Ancient Viking ship discovered buried next to church using breakthrough georadar technology

A Viking ship believed to be over 1,000 years old has been discovered buried next to a church in Norway

Archaeologists from the Norwegian Institute for Cultural Heritage Research (NIKU) announced they had found the ship, believed to have been used in a traditional ship burial, using “breakthrough” large-scale high-resolution georadar technology.

The remains of the 17m vessel are buried just below the top-soil, at Edøy church on Edøya island in western Norway.

Archaeologists have suggested parts of the structure may have been damaged by ploughing.

The team said at this stage it is too early to date the ship, but they are confident it is from the Merovingian or Viking period, meaning the vessel is more than 1,000 years old.

The remains of a small settlement have also been found. 

The find comes a year after a similar discovery of a burial ship at Gjellestad in southeastern Norway.

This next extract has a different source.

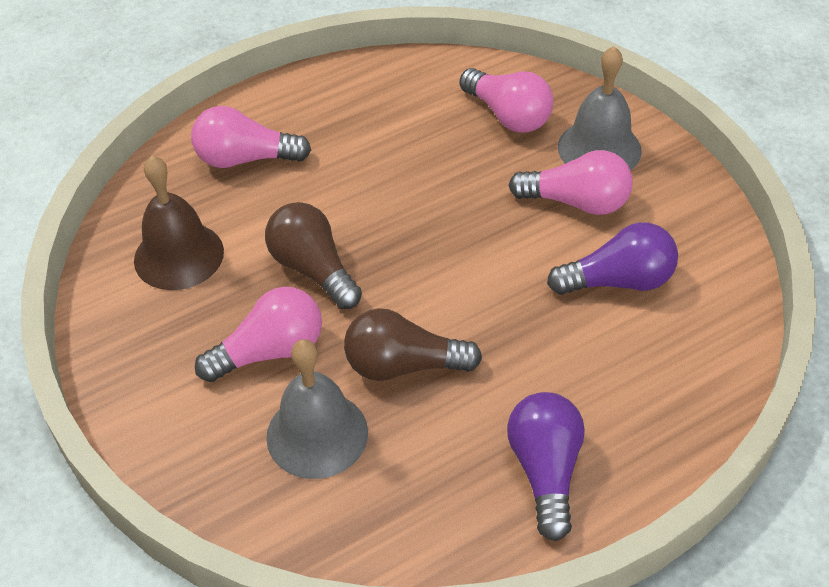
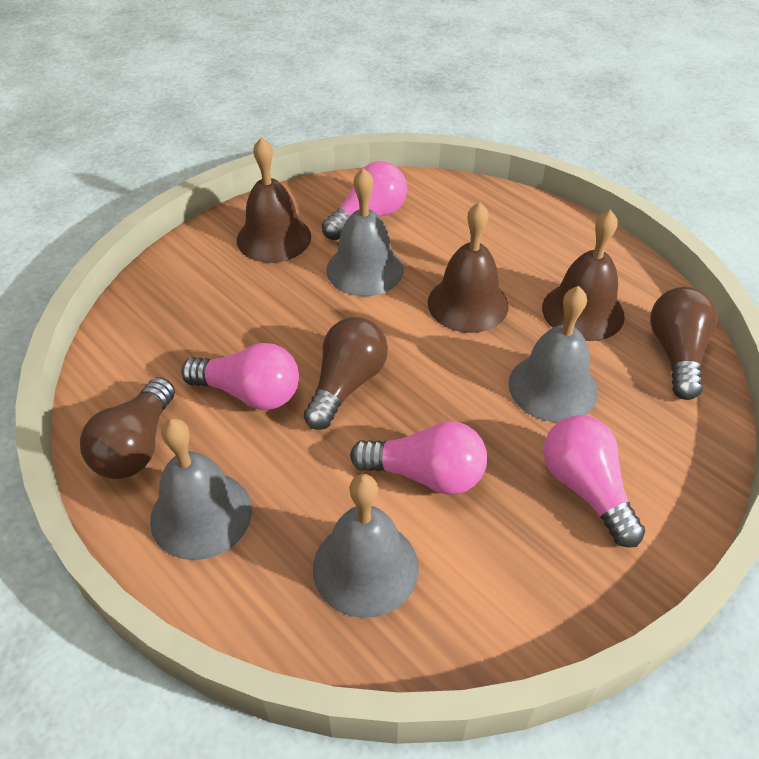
brown bell: 1 -> 3
brown light bulb: 2 -> 3
grey bell: 2 -> 4
purple light bulb: 2 -> 0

Dr Knut Paasche, the head of the department of digital archaeology at NIKU, and an expert on Viking ships, said: “This is incredibly exciting. And again, it’s the technology that helps us find yet another ship. As the technology is making leaps forward, we are learning more and more about our past.”

“We only know of three well-preserved Viking ship burials in Norway, and these were excavated a long time ago. This new ship will certainly be of great historical significance and it will add to our knowledge as it can be investigated with modern means of archaeology,” Dr Paasche said.

Archaeologists Dr Manuel Gabler and Dag-Øyvind Engtrø Solem at NIKU conducted the original surveys at Edøy in September which led to them making the the discovery.

Following a recommendation from local authorities they surveyed a smaller area around Edøy church in September 2018 and reported “promising results”. The area of ​​investigation was then expanded, and they went back in September this year.

“We had actually finished the agreed-upon area, but we had time to spare and decided to do a quick survey over another field. It turned out to be a good decision,” said Dr Gabler. 

The team at NIKU now wants to explore larger parts of Edøy and the surrounding areas.

“We hope to engage in a research project together with local authorities where we can conduct a larger investigation out here with several non-invasive methods of investigation,” said Mr Engtrø Solem.